Não se trata de representar o “advogado do diabo”, mas a curva ascendente pretendida pelo MinC depende do projeto de país que o governo de plantão se propõe a implantar. Enquanto cultura for vista como um apêndice de questões mais urgentes a resolver, como educação e saúde (como se fosse possível separar educação e cultura), o montante destinado ao desenvolvimento cultural sofrerá o “efeito sanfona”. Os festejos de 2010 darão lugar às lamurias de 2011, quando o orçamento destinado à pasta foi cortado drasticamente, conforme o quadro a seguir (dados retirados do sítiohttp://www.contasabertas.com):
1 | MINISTÉRIO DA FAZENDA | R$ 1.143.454.086.299,00 |
2 | MINISTÉRIO DA PREVIDÊNCIA SOCIAL | R$ 290.977.646.844,00 |
3 | MINISTÉRIO DA SAÚDE | R$ 77.417.848.253,04 |
4 | MINISTÉRIO DA EDUCAÇÃO | R$ 72.787.379.113,09 |
5 | MINISTÉRIO DA DEFESA | R$ 62.015.153.979,39 |
6 | MINISTÉRIO DO TRABALHO E EMPREGO | R$ 49.552.600.675,00 |
7 | MINISTÉRIO DO DESENVOLVIMENTO SOCIAL E COMBATE À FOME | R$ 42.997.392.104,00 |
8 | MINISTÉRIO DE MINAS E ENERGIA | R$ 25.394.094.925,00 |
9 | MINISTÉRIO DOS TRANSPORTES | R$ 24.983.458.935,00 |
10 | MINISTERIO DO PLANEJAMENTO, ORCAMENTO E GESTAO | R$ 24.072.292.908,00. |
11 | MINISTÉRIO DAS CIDADES | R$ 22.089.151.350,00 |
12 | MINISTÉRIO DA AGRICULTURA, PECUÁRIA E ABASTECIMENTO | R$ 11.961.269.355,00 |
13 | MINISTÉRIO DA JUSTIÇA | R$ 11.395.913.832,00 |
14 | MINISTÉRIO DA INTEGRAÇÃO NACIONAL | R$ 17.993.536.480,00 |
15 | MINISTÉRIO DA CIÊNCIA E TECNOLOGIA | R$ 7.948.211.905,00 |
16 | MINISTÉRIO DO DESENVOLVIMENTO AGRÁRIO | R$ 5.653.572.928,00 |
17 | MINISTÉRIO DAS COMUNICAÇÕES | R$ 4.429.443.348,00 |
18 | MINISTÉRIO PÚBLICO DA UNIÃO | R$ 3.852.947.505,00 |
19 | MINISTÉRIO DO TURISMO | R$ 3.738.555.347,00 |
20 | MINISTÉRIO DO MEIO AMBIENTE | R$ 3.692.926.824,00 |
21 | MINISTÉRIO DO DESENVOLVIMENTO, INDÚSTRIA E COMÉRCIO EXTERIOR | R$ 2.627.516.735,00 |
22 | MINISTÉRIO DO ESPORTE | R$ 2.553.944.115,00 |
23 | MINISTÉRIO DAS RELAÇÕES EXTERIORES | R$ 2.213.844.665,00 |
24 | MINISTÉRIO DA CULTURA | R$ 1.878.336.377,00 |
25 | MINISTERIO DA PESCA E AQÜICULTURA | R$ 553.279.826,00 |
Diz-se que o brasileiro é extremamente criativo, consegue fazer malabarismos financeiros que o permitem chegar ao final do mês sem estar mergulhado no mais absoluto desespero. “Se tens um limão, faça uma limonada”. Mas, convenhamos, há um limite.
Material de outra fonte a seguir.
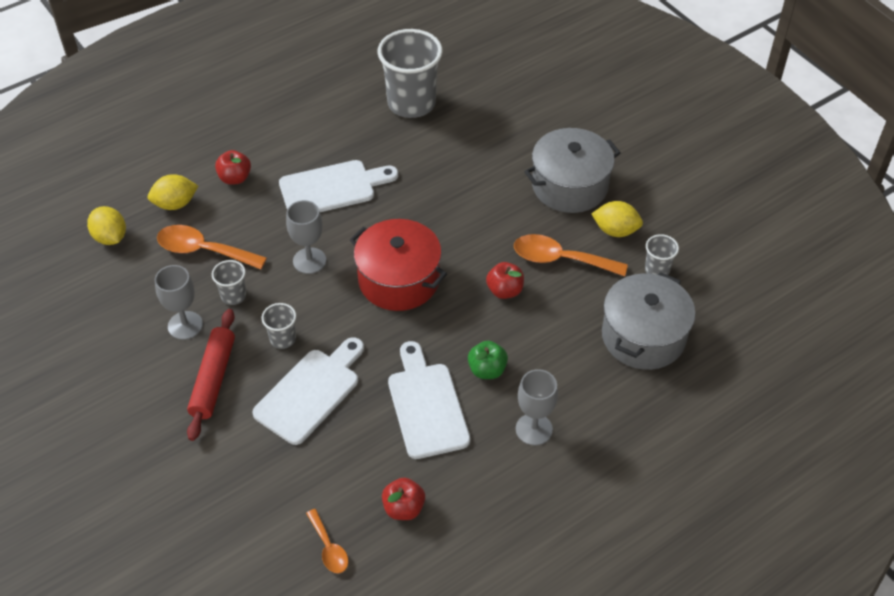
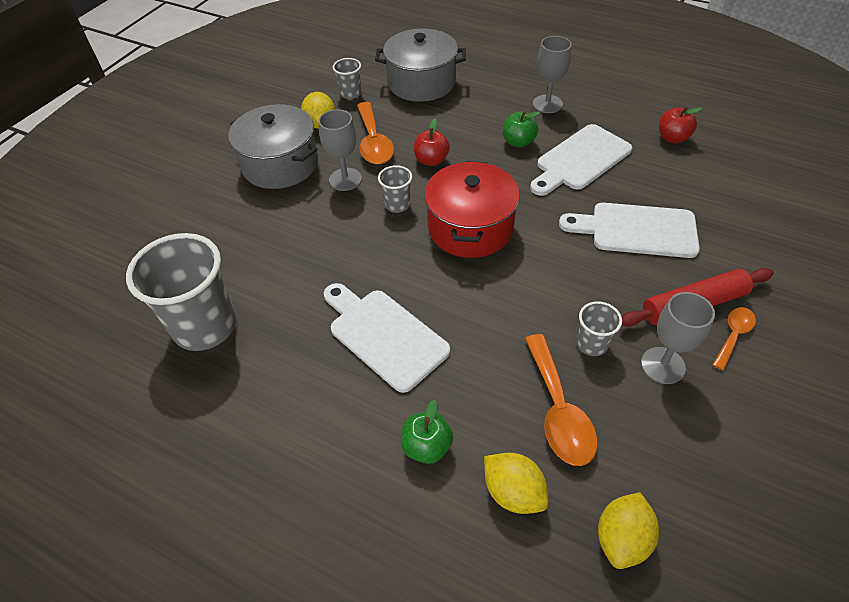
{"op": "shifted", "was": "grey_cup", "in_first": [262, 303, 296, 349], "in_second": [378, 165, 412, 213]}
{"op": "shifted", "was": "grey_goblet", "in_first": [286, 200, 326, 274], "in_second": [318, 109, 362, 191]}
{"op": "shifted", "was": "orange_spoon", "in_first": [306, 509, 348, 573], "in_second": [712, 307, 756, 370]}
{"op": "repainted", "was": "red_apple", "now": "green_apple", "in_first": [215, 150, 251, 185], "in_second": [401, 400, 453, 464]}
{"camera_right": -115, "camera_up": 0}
Reitero minha posição sobre a necessidade de otimizar os recursos públicos destinados ao desenvolvimento cultural do país, de abandonarmos os discursos políticos que reduzem tudo a percentuais e milhões. Sem dúvida, de nada adianta ter recurso se não há planejamento, pesquisa, diagnósticos precisos da realidade sobre a qual se quer atuar. Por outro lado, fazer limonada com um mísero limão é exigir criatividade demais da recém-criada Secretaria de Economia Criativa…
[1] Para minha surpresa, estas informações me foram passadas, atenciosamente, por Ricardo Medeiros Coelho de Souza, do Setor de Cultura da Representação da UNESCO no Brasil, a quem agradeço.